Writer for ‘Orange Is the New Black’: Show helped me realize I was gay

Story highlights

"Orange Is the New Black" writer determined her sexuality while working on the show

She's now in the process of divorcing her husband

According to reports, the writer is now dating one of "OITNB's" stars

CNN  — 

When “Orange is the New Black” writer Lauren Morelli started working on the series, she didn’t realize how much it would also script her future.

As Morelli wrote in an essay for Mic.com in May, writing for the Netflix hit helped her realize that she was gay – even though at the time, she was married to a man. When production began on “OITNB,” Morelli had been wed for five months.

“I realized I was gay in fall 2012, one of my first days on the set,” Morelli wrote. “It wasn’t so much one thing, but the sum of many small details: how uncomfortable I felt around groups of lesbians or how I considered myself … a ‘not very sexual person.’ When considered alone, these seemed like little quirks that made me me.”

But on the set of “OITNB,” where she helped shape the story of main character Piper (Taylor Schilling) and her relationships, “these small moments came into sharp relief,” Morelli continued. “I was finally forced to consider a question that had never, ever occurred to me before … am I gay?”

That answer, she discovered, was yes. Watching a love scene that she’d written between Piper and Alex (Laura Prepon) unfold in front of the cameras, Morelli said she found her emotions paralleling the show. “I’d found a mouthpiece for my own desires,” she wrote in her essay, “and a glimmer of what my future could look like.”

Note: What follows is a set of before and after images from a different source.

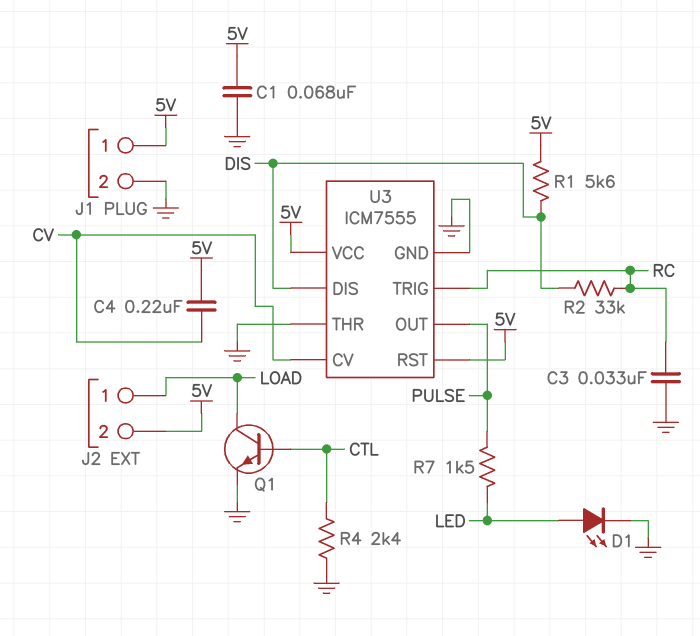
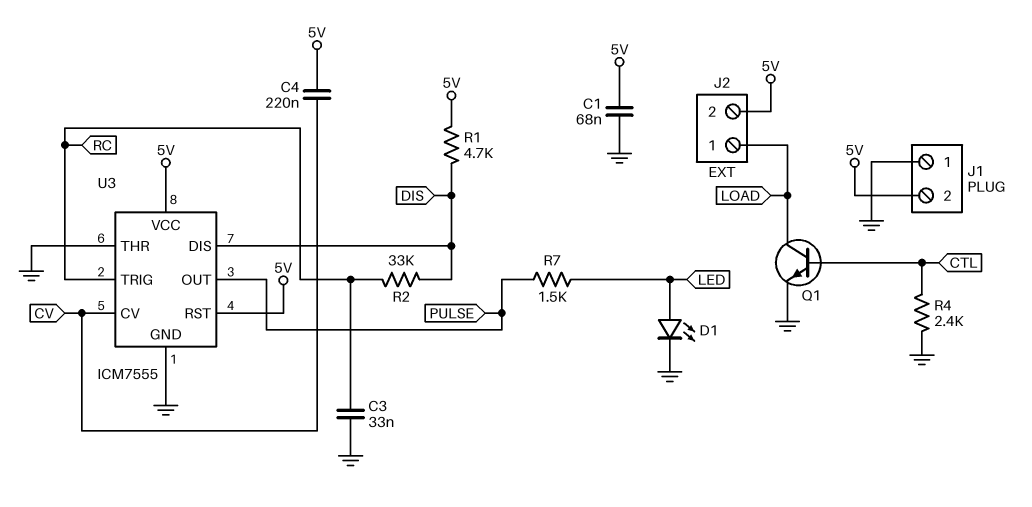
J1 pin 1: 5V -> GND
J1 pin 2: GND -> 5V
R1: 5.6k (5V, DIS) -> 4.7k (5V, DIS)

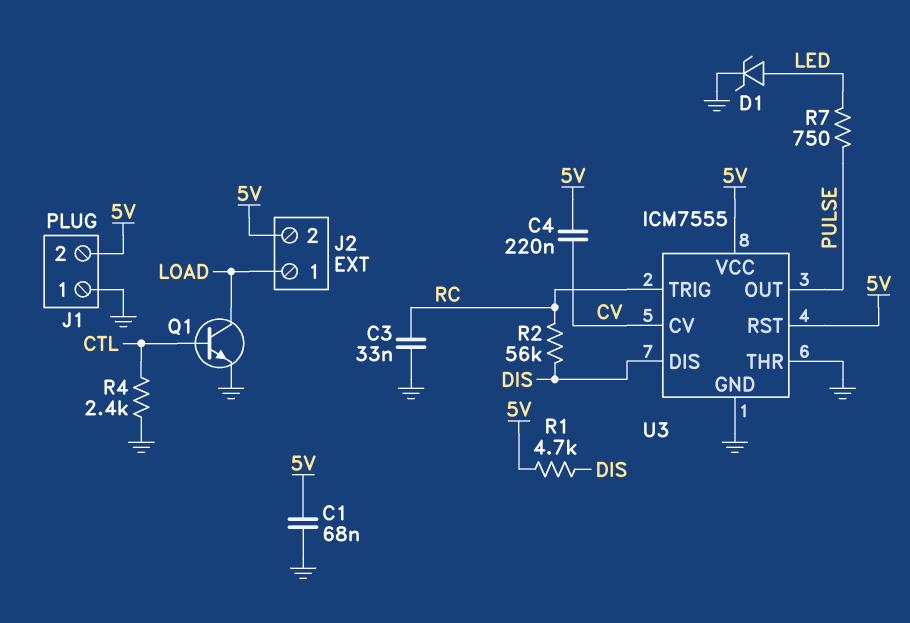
D1: LED (A LED, K GND) -> zener (A LED, K GND)
R2: 33k (DIS, RC) -> 56k (DIS, RC)
R7: 1.5k (LED, PULSE) -> 750 (LED, PULSE)

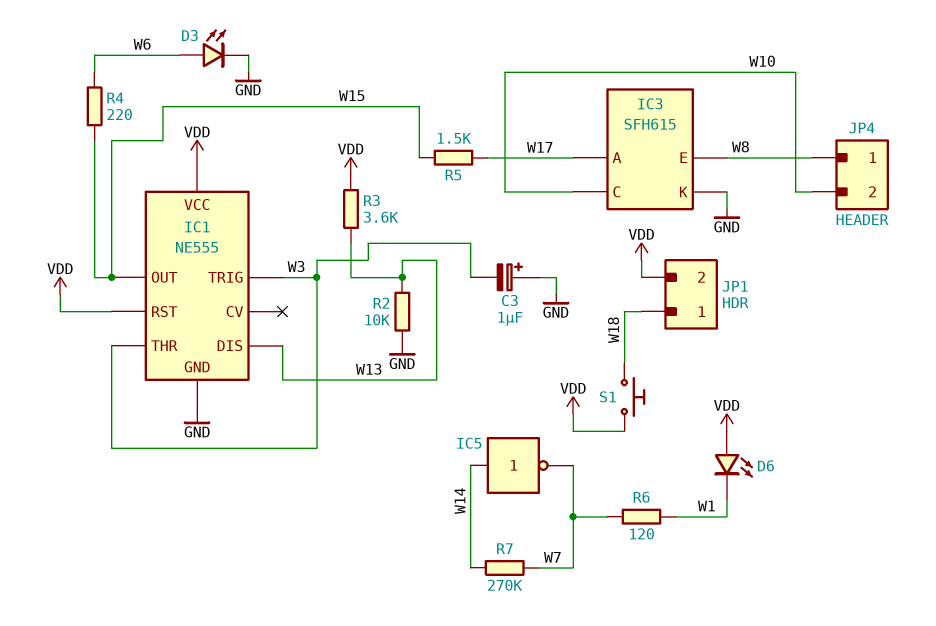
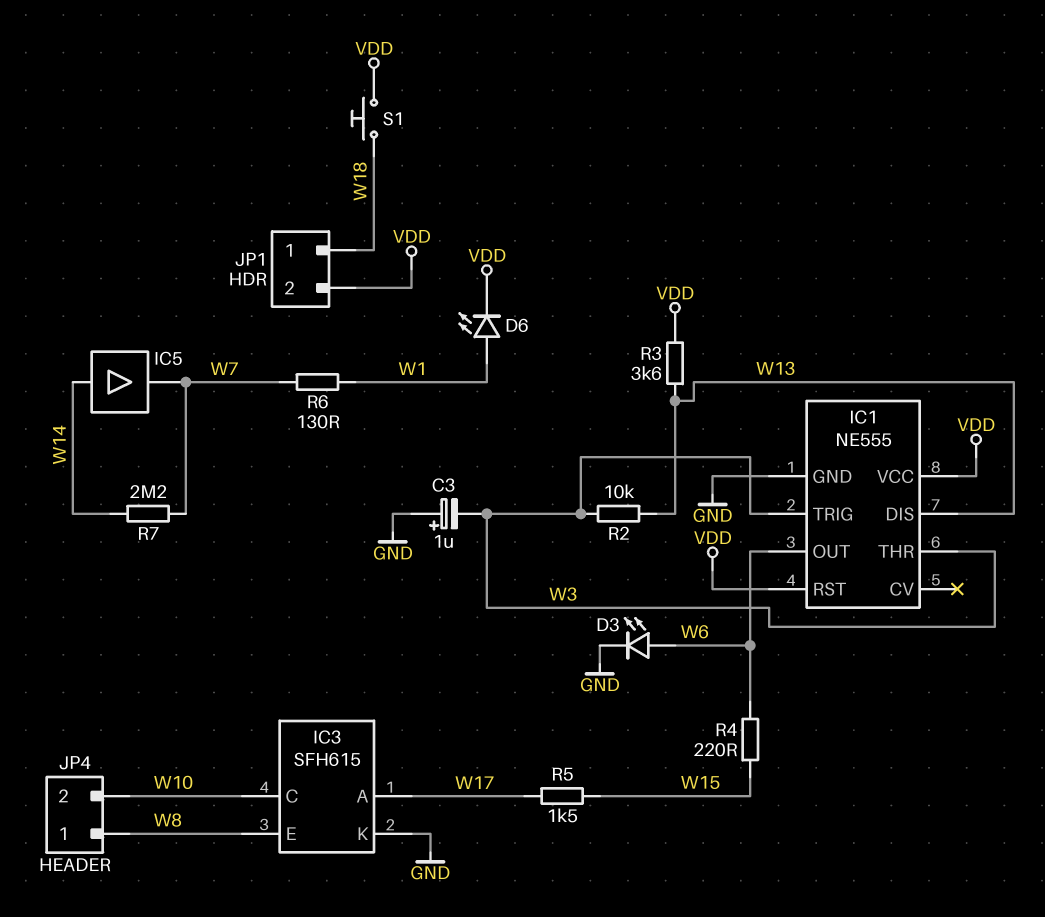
D6: LED (A VDD, K W1) -> LED (A W1, K VDD)
IC1 pin OUT: W15 -> W6
IC5: NOT (in W14, out W7) -> buffer (in W14, out W7)
R2: 10k (GND, W13) -> 10k (W3, W13)
R6: 120 (W1, W7) -> 130 (W1, W7)
R7: 270k (W7, W14) -> 2.2M (W7, W14)

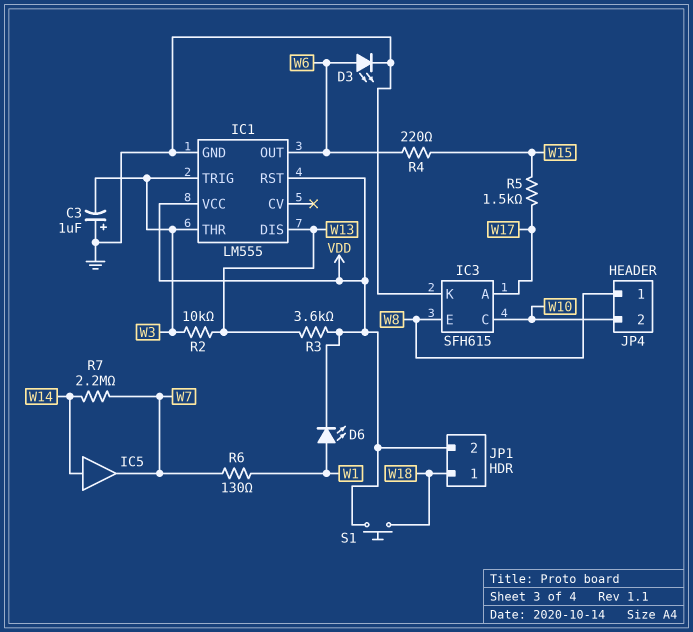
IC1: NE555 -> LM555

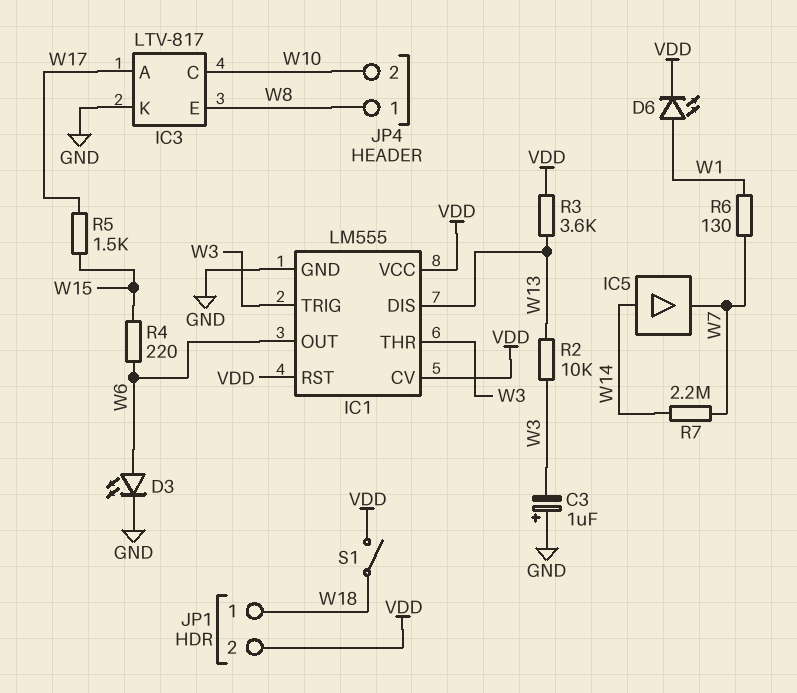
IC1 pin CV: none -> VDD
IC3: SFH615 -> LTV-817
S1: button (VDD, W18) -> switch (VDD, W18)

According to TMZ, Morelli and her husband of two years, Steve Basilone, have now amicably split and have jointly filed for divorce. The OITNB writer is also reportedly dating one of the show’s stars, Samira Wiley, the actress who plays Poussey and who sometimes pops up in Morelli’s Instagram feed.

“I went through it all on set: I fell in love with a woman, and I watched my life play out on screen,” Morelli wrote on Mic.com. “This is my story, which is messy and nuanced and a constantly moving target, but one I’m grateful for.”